In the case of airway obstruction, the EXIT procedure, ex-utero intrapartum treatment, is considered. Following the cesarean section, intraoperative ultrasound is performed at the suprapubic region to determine the attachment of the placenta. The attachment of the placenta can be determined clearly before the operation. A hysterotomy is then carried out to reveal the fetal head. The newborn is intubated and its condition is monitored. Next, the umbilical cord is clamped. If intubation is unsuccessful, urgent tracheotomy and possible tumor surgery are considered [26–28].

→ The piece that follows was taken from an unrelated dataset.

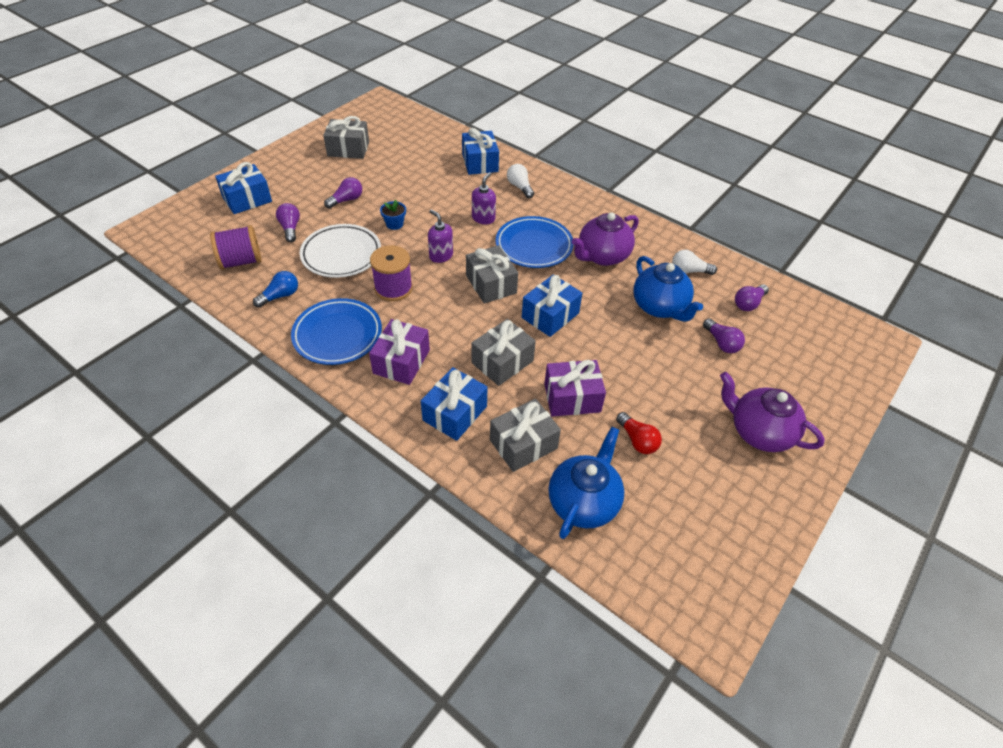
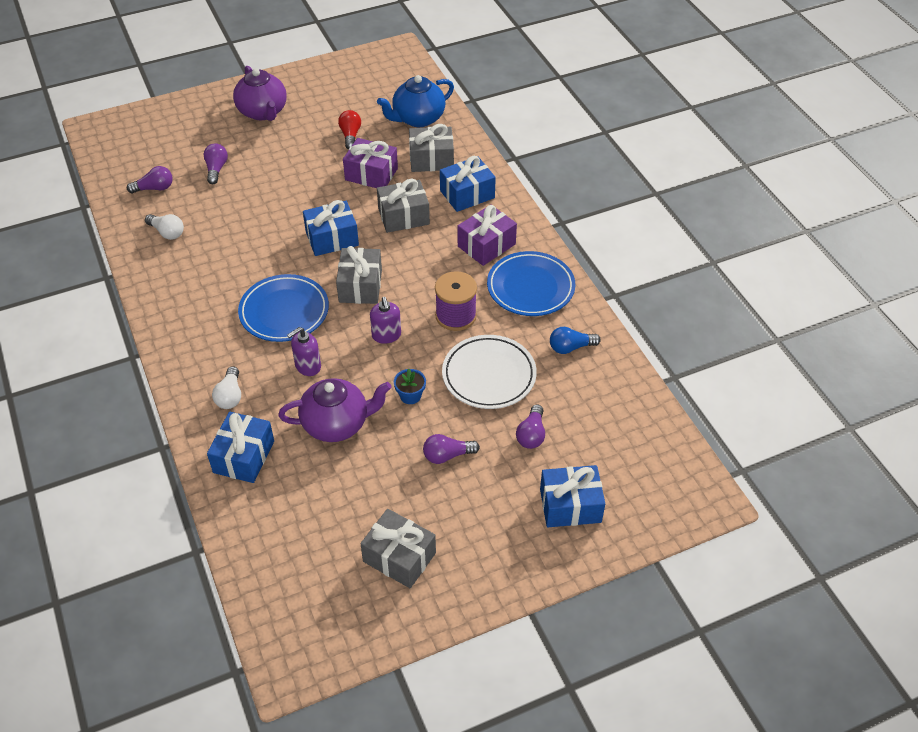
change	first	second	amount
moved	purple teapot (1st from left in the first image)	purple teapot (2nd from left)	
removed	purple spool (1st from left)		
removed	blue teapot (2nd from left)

Although In utero therapy and perinatal treatment may considerably improve the chance of survival of fetuses with cervicofacial pathologies, the typical survival rate is poor. Such prenatal risks as hydramnios, preterm birth possibility, PROM, abnormal karyotype, and combined and complex abnormalities worsen the prognosis [29]. According to Kamil et al., considerably higher mortality rates are observed for head and neck fetal tumors and sacrococcygeal tumors than tumors of other locations, the respective rates being 52.6% and 33.3%. Mortality rates are also considerably higher in cases of teratoma. The presence of hydrops fetalis independently predicted an unfavorable outcome in most cases of fetal tumors [5].
Prenatal ultrasound examination provides the necessary information regarding the pathology of the head and neck, including tumors. The presence of a neoplasm as well as its topography in relation to other structures, including the airway, and large cervical vessels can be identified, which allows perinatal care and subsequent procedures to be planned. Cervicofacial tumors identified during fetal life represent not only a diagnostic but also a therapeutic challenge for pediatric specialists. Knowledge of the presence of a tumor obstructing or compressing the upper respiratory tract is extremely important for perinatal care and planning to secure the airway of the neonate. Therefore, greater cooperation should be encouraged between diagnosticians performing the ultrasound assessments of the fetal head and neck, and the pediatric laryngologists, surgeons and anesthetists responsible for the child in the perinatal, neonatal and infantile periods [30].

Conflict of interest

The authors declare no conflict of interest.